Preparing children for school

Ghadir Kishawi is a multicultural facilitator who has been working with IPALS programs in Nanaimo since 2017 and in Victoria since 2020. She translates all the learning materials to Arabic and facilitates online IPALS programs. She knows firsthand what it’s like to start a new life in a new country, and the difficulties children might have when they begin school.

When she came to Canada from Palestine in 2011 and enrolled her daughter in public school, she would attend class for an hour each day, sitting beside her daughter to translate.

Now Ghadir helps other parents learn how to teach their children through IPALS’ playful, hands-on activities – so their children are better prepared to go to school.

“I work with moms from many different countries, and many don’t know the concept of teaching their child at home. IPALS provides this concept and resources. They learn how to spend time with their child through talking, playing and sharing chores.”

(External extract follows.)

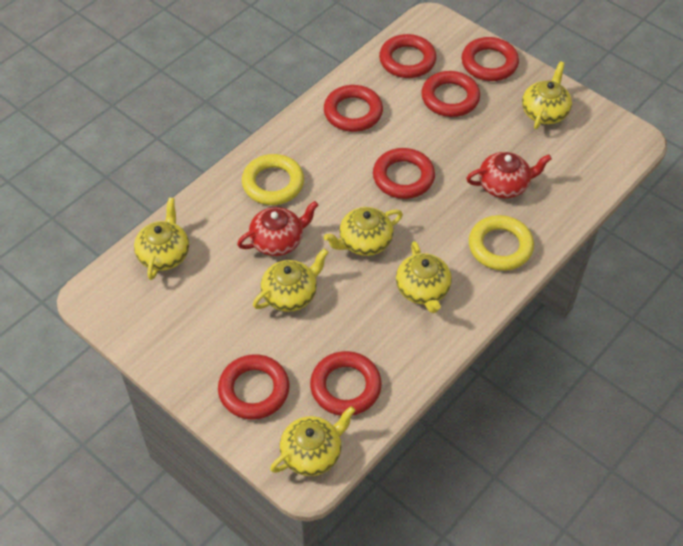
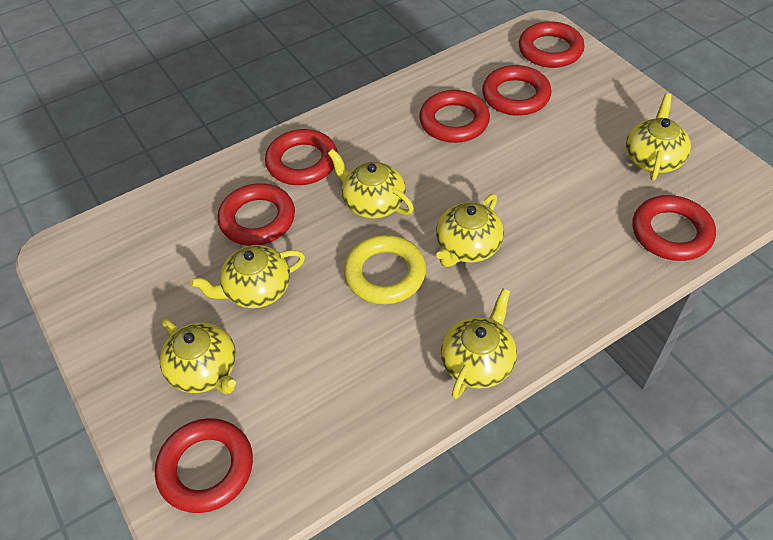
red teapot: 2 -> 0
yellow ring: 2 -> 1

Making it count with early math skills

Literacy skills include math and numeracy, and Ghadir says early math skills are involved in almost every IPALS session. “There are lots of sessions about sorting, counting and patterns. Even when we’re learning the alphabet, we’re learning about upper case and lower-case letters, and we sort them. We made playdough, so we measured the flour, water, salt and food colouring. Then they made shapes from the dough. We introduced hygiene topics, and even this relates to numeracy. They plan a bedtime routine like: at 8 o’clock we put on our pajamas, at 8:15 we brush our teeth. Children learn how to plan time and be responsible. It’s all math!”

This year, IPALS programs and families can celebrate Family Literacy Week with the theme “Make it count! Play * Sort * Measure” with activity sheets for all ages.

Developing literacy skills and relationships

IPALS has meant a lot to two Syrian refugee families in Nanaimo.

Hanan Abed arrived in Canada in 2017 and learned about the IPALS program through the Central Vancouver Island Multicultural Society. She attended online Arabic/English IPALS with her daughter Masa in 2021, then an in-person IPALS program in 2022.

“I liked that the program had different activities and we learned new skills and strategies to use with children,” Hannan said. “It helped her make friends and she knows letters, shapes and colours – I think she is ready for school!”

Heba Aldakkak came to Canada in 2016 and has participated in IPALS three times. Once with her son, and twice with her daughter Lillian.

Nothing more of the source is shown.